- **Source information**
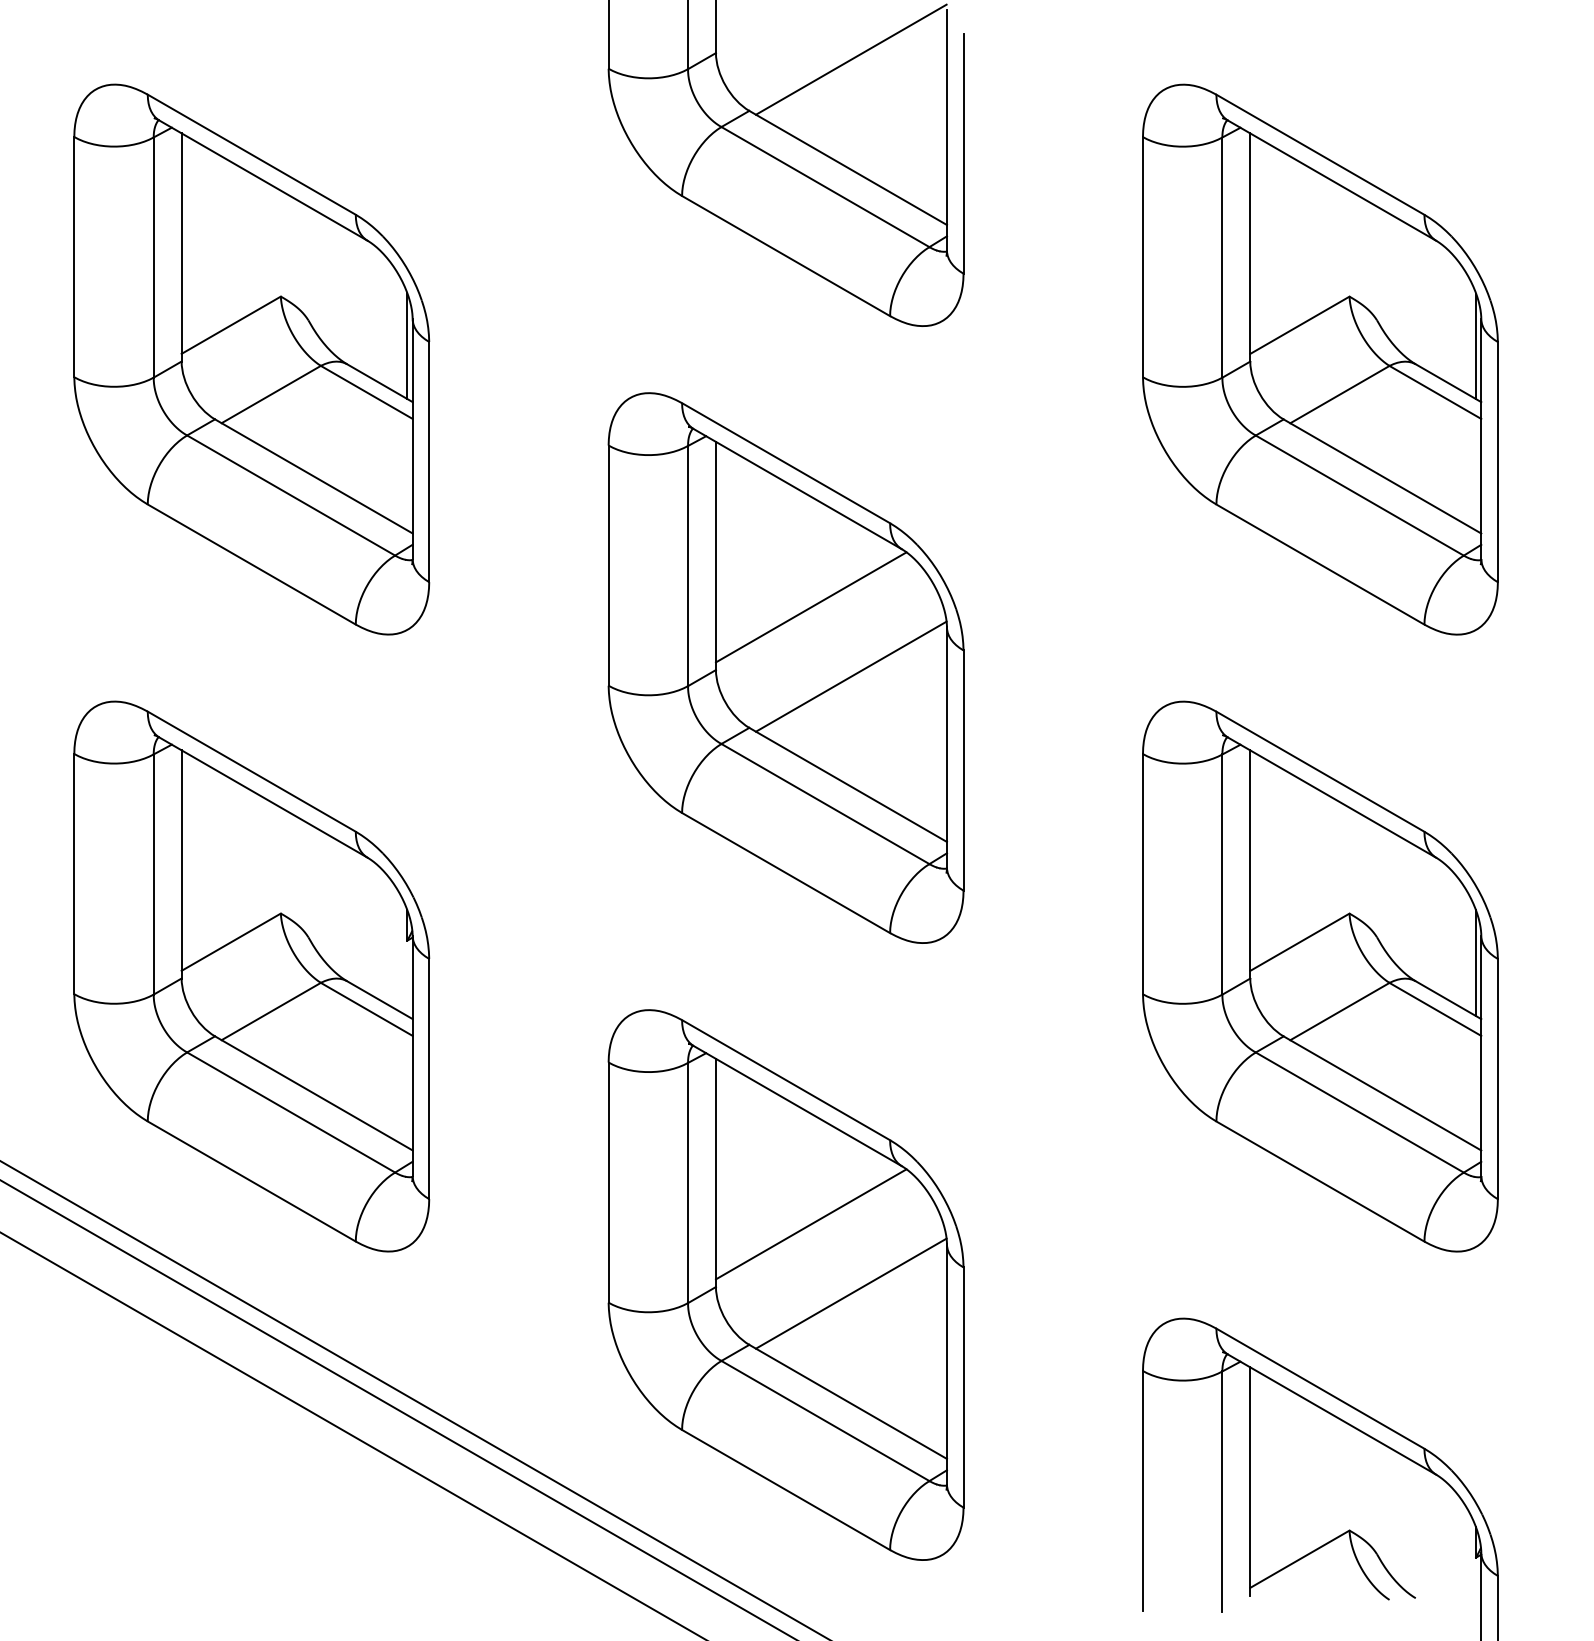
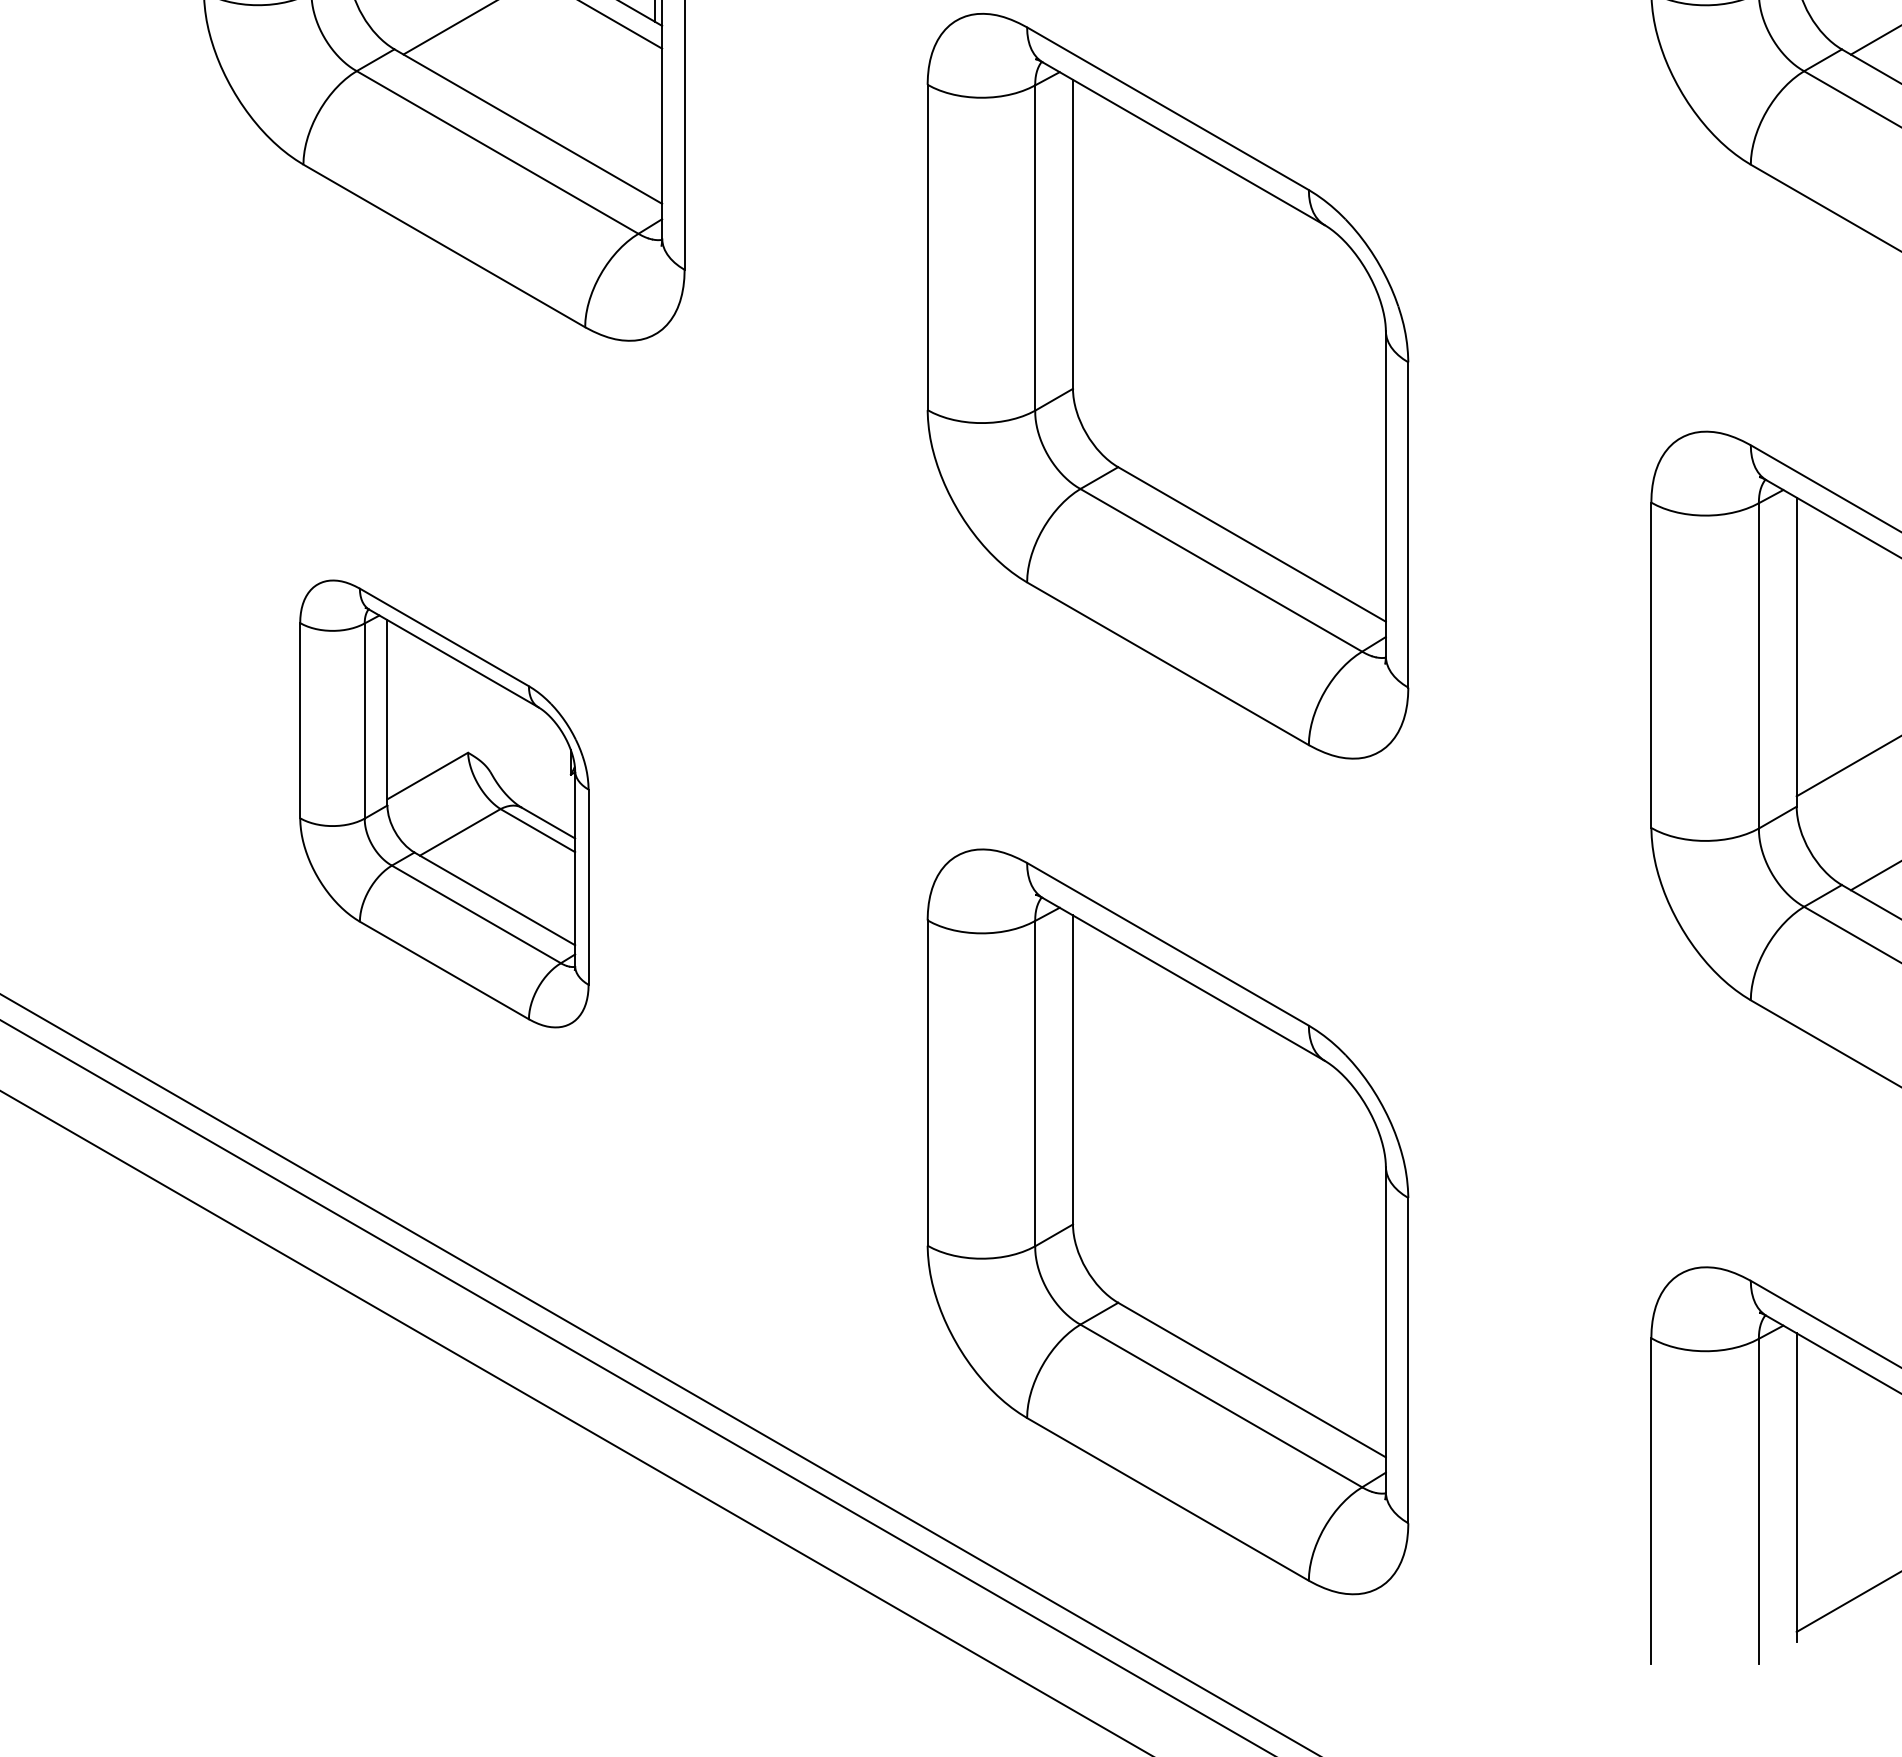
line: (810, 607) -> (1201, 304), removed
line: (850, 676) -> (1255, 397), removed
part: (251, 976) -> (443, 803), size x0.6
line: (810, 1224) -> (1201, 1139), removed
line: (850, 1293) -> (1255, 1233), removed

- **Exercise instructions**
Look through the entries above and say how many lines hold the word "removed", giving the number alone.

- **Response**
4